不使用*和/运算符将两个浮点数相乘和相除

Question

I am trying to solve how to multiply and divide two numbers without using * and / operators

I tried using for loops:

for(int a = 1; a<=secondnum; a++)
            {
                total = firstnum + total;
            }
            cout << "Total: " << total;


for(b = firstnum; b>=secondnum; b = b-secondnum)
            {
                total = total + 1;
            }
            cout << "Answer: " << total;

However this only works for integers...Is there a way for this to work on floating point values?

Answer 1

In the old days (before pocket calculators and the like), logarithm tables were used to turn multiplication and division into a matter of addition and subtraction:

#include <cmath>

double Mult(double a, double b)
{
  return exp(log(a)+log(b));
}
double Div(double a, double b)
{
  return exp(log(a)-log(b));
}

Note this only works for positive numbers, but it is relatively easy to work with absolute values and then give the result the correct sign.

Answer 2

I actually did this back in high school.
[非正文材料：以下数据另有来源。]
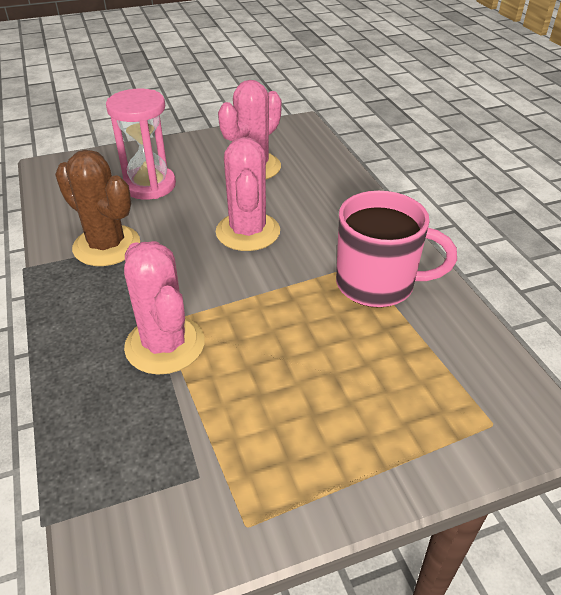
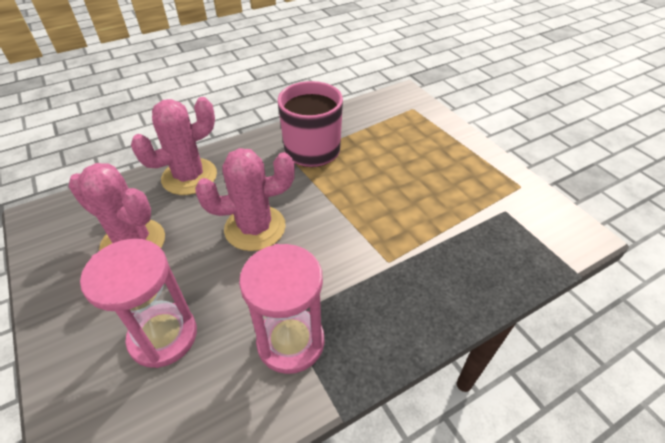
camera: 100 degrees left, 5 degrees up
(107, 246) = (290, 342): brown cactus -> pink hourglass
(165, 345) = (411, 253): pink cactus -> pink cactus (189, 177)

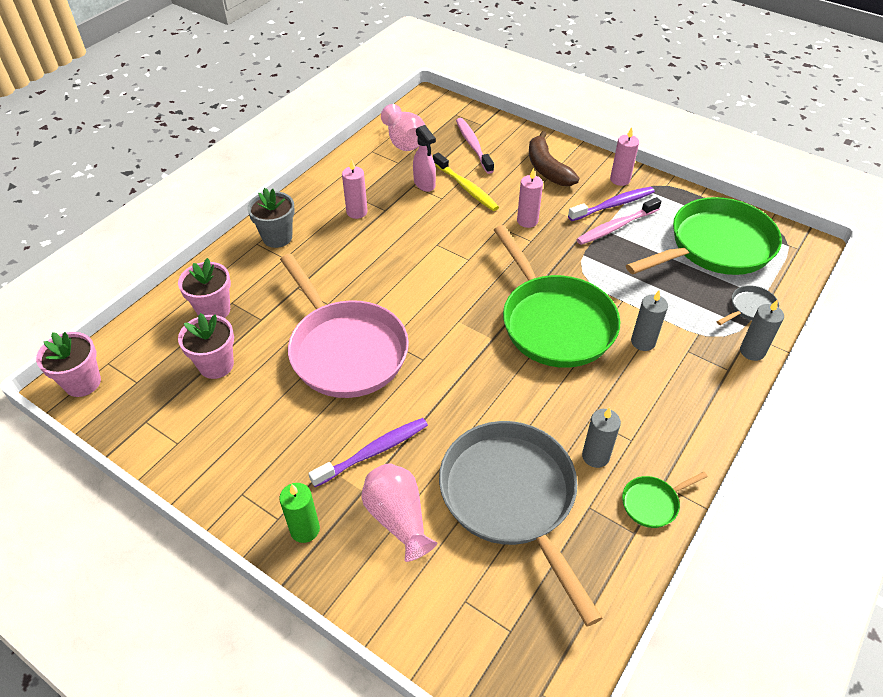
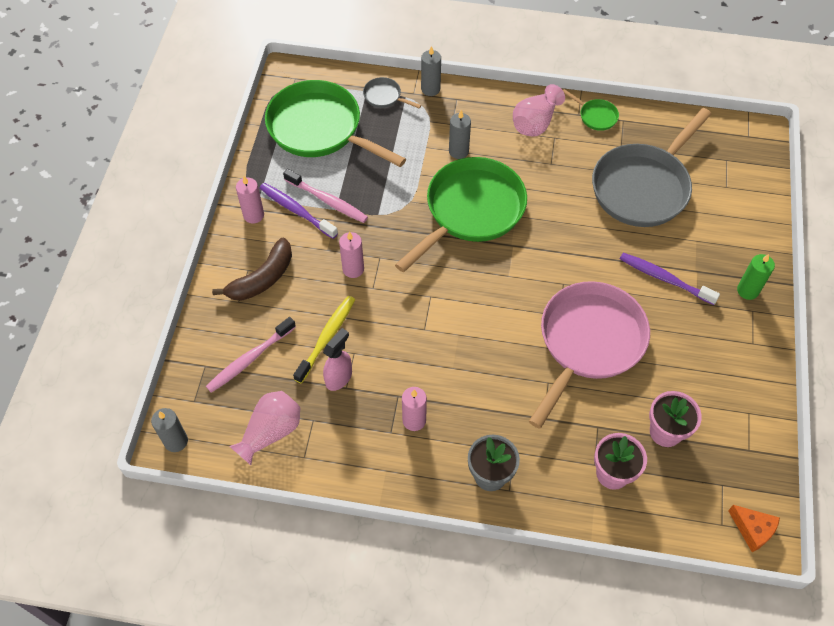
camera: 115 degrees left, 10 degrees up
(82, 383) = (753, 530): pink flower pot -> orange cheese
(398, 518) = (701, 242): pink vase -> pink vase (535, 123)
(595, 456) = (580, 152): grey candle -> grey candle (176, 441)

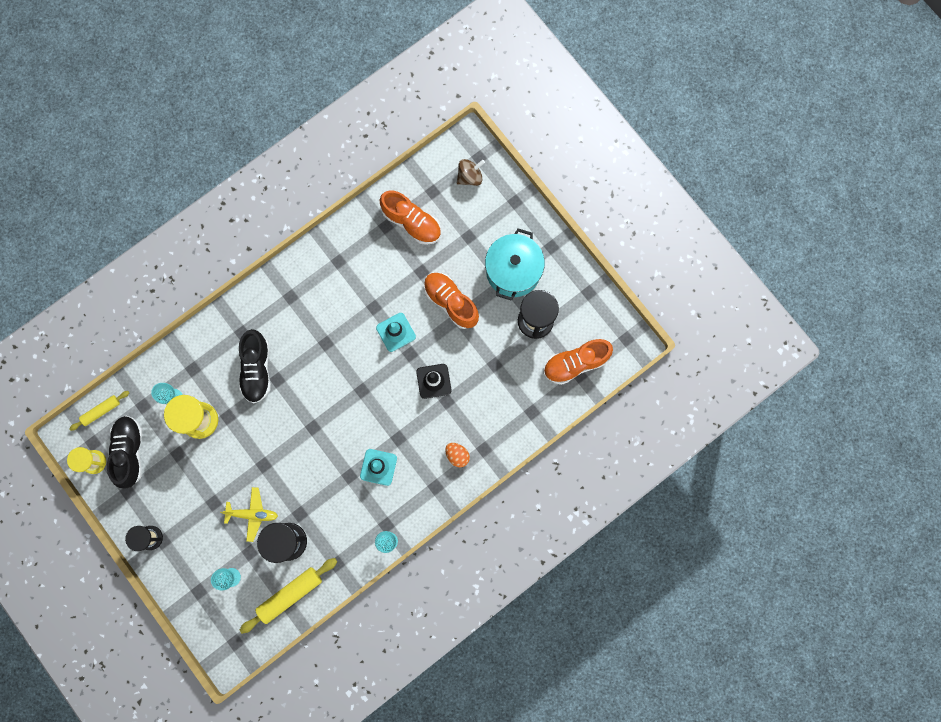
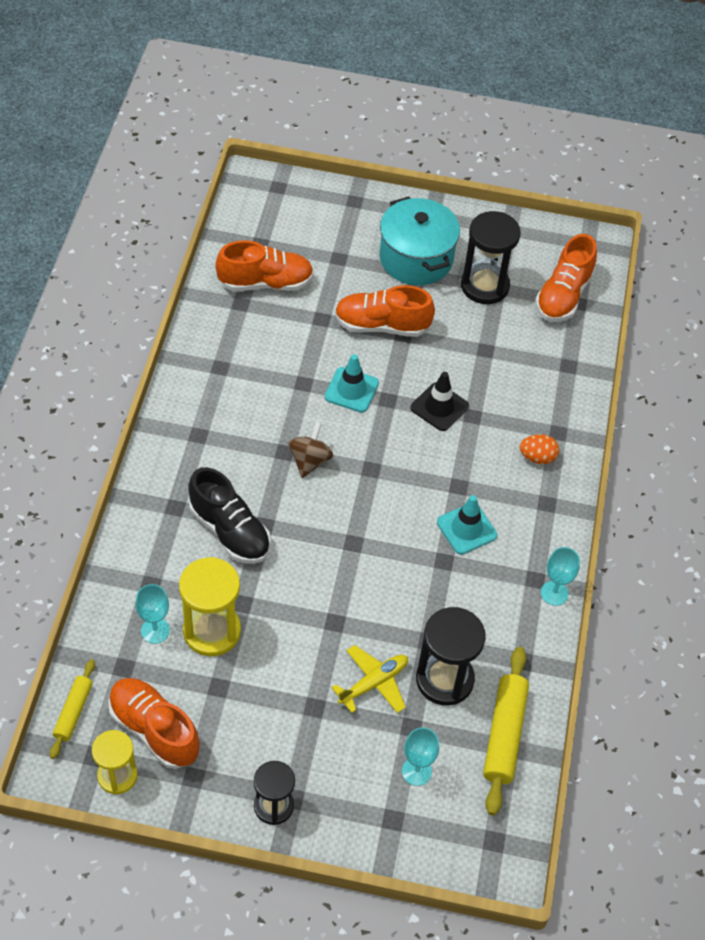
camera: 45 degrees left, 25 degrees down
(130, 452) = (154, 730): black shoe -> orange shoe
(470, 177) = (286, 208): brown spinning top -> brown spinning top (309, 461)

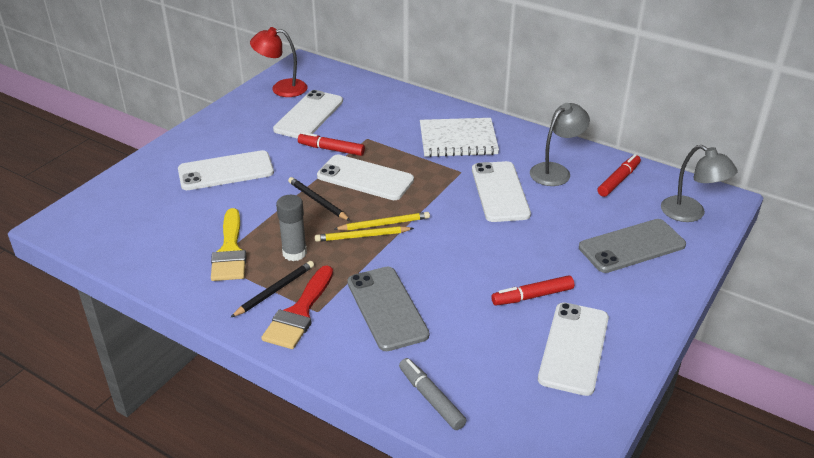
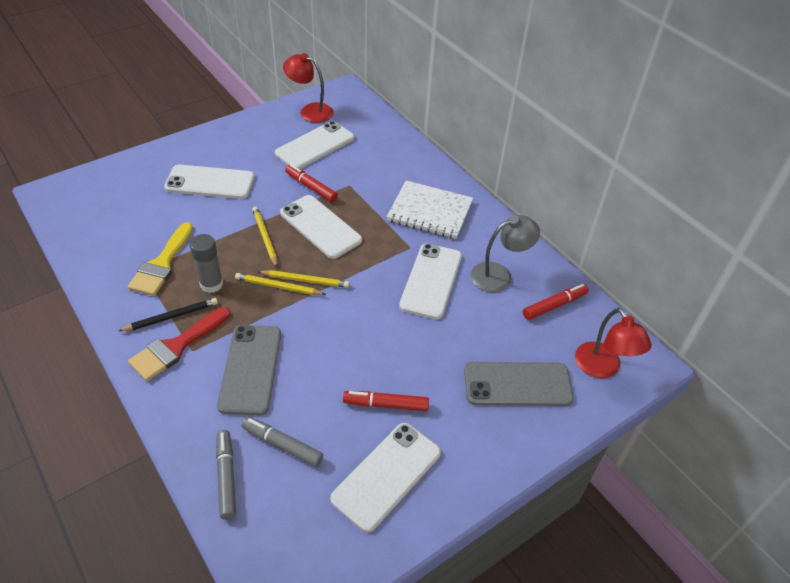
camera: 20 degrees right, 10 degrees up
(318, 201) = (265, 237): black pencil -> yellow pencil
(463, 356) = (282, 445): none -> grey marker
(690, 214) = (602, 368): grey lamp -> red lamp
I wrote a program that could multiply or divide two arbitrarily-long floating point numbers. Basically, I did it the exact same way I would have done it through long multiplication/division.

I kept both values in arrays of decimal digits.

char firstValue[1024];
char secondValue[1024];

I don't remember if I kept them as ASCII or converted them. It was 40 years ago, after all.

Then I worked it out on paper. Multiply isn't hard, although admittedly I used the * operator to multiply two one-digit values. But you could implement an integerMultiply method.

If you can do it in long hand on paper, you can write an algorithm for it. But it's way too long for an answer here.